Participants in the Solicitation
CCAC, Quanergy and their respective directors and executive officers may be deemed participants in the solicitation of proxies from CCACs shareholders in connection with the proposed business combination. CCACs shareholders and other interested persons may obtain, without charge, more detailed information regarding the directors and officers of CCAC in CCACs final prospectus filed with the SEC on February 12, 2020 in connection with CCACs initial public offering. Information regarding the persons who may, under SEC rules, be deemed participants in the solicitation of proxies to CCACs shareholders in connection with the proposed business combination will be set forth in the proxy statement/prospectus for the proposed business combination when available.
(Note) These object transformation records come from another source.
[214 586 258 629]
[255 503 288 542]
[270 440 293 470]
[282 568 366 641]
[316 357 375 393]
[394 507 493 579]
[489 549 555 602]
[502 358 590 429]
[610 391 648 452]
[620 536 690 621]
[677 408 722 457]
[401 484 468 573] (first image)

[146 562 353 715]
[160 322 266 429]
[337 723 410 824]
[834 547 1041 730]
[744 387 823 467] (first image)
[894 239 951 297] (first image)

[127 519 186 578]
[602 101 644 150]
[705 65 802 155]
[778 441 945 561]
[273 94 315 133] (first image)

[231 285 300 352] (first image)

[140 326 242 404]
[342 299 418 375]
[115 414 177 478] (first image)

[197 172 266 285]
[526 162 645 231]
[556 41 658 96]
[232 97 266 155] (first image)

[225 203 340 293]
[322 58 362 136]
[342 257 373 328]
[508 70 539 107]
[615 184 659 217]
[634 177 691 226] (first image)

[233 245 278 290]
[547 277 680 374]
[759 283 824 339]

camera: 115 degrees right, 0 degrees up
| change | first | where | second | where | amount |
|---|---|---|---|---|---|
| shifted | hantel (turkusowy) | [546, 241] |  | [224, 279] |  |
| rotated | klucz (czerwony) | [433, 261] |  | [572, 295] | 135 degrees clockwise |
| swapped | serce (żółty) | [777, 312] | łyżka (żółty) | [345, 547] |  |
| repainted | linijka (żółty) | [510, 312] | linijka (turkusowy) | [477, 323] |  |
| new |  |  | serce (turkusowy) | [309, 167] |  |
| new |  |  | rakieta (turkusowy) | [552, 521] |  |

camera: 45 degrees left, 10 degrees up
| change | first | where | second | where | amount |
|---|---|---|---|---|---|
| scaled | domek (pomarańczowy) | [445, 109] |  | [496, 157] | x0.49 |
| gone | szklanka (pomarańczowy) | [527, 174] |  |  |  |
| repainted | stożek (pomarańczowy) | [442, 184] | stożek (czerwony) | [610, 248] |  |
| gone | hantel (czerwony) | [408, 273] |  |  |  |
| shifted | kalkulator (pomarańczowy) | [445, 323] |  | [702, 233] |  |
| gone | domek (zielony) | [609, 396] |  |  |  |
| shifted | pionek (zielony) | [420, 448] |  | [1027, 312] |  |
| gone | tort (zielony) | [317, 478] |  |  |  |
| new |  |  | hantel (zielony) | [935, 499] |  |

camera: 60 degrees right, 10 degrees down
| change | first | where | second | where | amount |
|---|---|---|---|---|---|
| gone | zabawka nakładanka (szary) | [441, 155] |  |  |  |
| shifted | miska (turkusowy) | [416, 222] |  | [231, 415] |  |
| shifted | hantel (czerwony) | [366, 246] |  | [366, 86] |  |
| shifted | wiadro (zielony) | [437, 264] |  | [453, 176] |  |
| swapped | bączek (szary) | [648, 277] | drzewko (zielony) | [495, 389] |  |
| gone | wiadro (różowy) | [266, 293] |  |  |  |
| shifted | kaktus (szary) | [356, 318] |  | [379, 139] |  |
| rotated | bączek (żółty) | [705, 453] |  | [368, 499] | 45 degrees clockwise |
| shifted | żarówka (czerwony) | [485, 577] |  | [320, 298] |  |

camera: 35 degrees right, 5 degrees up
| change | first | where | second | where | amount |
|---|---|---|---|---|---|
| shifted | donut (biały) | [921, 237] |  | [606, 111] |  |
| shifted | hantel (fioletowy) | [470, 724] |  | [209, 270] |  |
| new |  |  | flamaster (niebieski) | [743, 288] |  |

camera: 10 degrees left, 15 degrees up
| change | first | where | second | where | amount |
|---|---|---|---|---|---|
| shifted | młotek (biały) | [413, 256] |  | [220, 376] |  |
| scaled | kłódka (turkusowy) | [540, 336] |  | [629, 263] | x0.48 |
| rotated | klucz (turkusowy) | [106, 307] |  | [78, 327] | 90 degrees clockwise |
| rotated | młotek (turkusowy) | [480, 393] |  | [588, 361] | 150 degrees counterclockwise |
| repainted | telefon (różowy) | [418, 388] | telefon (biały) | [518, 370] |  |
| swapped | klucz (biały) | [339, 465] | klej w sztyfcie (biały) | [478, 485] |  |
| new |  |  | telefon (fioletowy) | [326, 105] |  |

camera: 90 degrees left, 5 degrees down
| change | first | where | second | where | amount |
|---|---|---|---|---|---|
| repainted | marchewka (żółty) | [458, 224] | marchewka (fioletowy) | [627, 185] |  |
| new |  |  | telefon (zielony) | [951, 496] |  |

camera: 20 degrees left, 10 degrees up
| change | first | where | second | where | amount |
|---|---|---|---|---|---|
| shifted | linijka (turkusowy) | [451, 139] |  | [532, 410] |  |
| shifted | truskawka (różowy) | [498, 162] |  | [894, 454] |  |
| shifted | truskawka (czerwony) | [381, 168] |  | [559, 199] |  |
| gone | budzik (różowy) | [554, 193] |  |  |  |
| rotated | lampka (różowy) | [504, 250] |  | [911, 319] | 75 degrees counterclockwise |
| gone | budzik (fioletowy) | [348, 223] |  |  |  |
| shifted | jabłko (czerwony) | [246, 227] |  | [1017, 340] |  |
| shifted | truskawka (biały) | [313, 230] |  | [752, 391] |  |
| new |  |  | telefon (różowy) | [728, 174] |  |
Additional information regarding the interests of participants in the solicitation of proxies in connection with the proposed business combination will be included in the proxy statement/prospectus that CCAC intends to file with the SEC. You may obtain free copies of these documents as described in the preceding paragraph.
No Offer or Solicitation
This press release is not a proxy statement or solicitation of a proxy, consent or authorization with respect to any securities or in respect of the potential transaction and shall not constitute an offer to sell or a solicitation of an offer to buy the securities of CCAC or Quanergy, nor shall there be any sale of any such securities in any state or jurisdiction in which such offer, solicitation or sale would be unlawful prior to registration or qualification under the securities laws of such state or jurisdiction. No offer of securities shall be made except by means of a prospectus meeting the requirements of Section 10 of the Securities Act of 1933.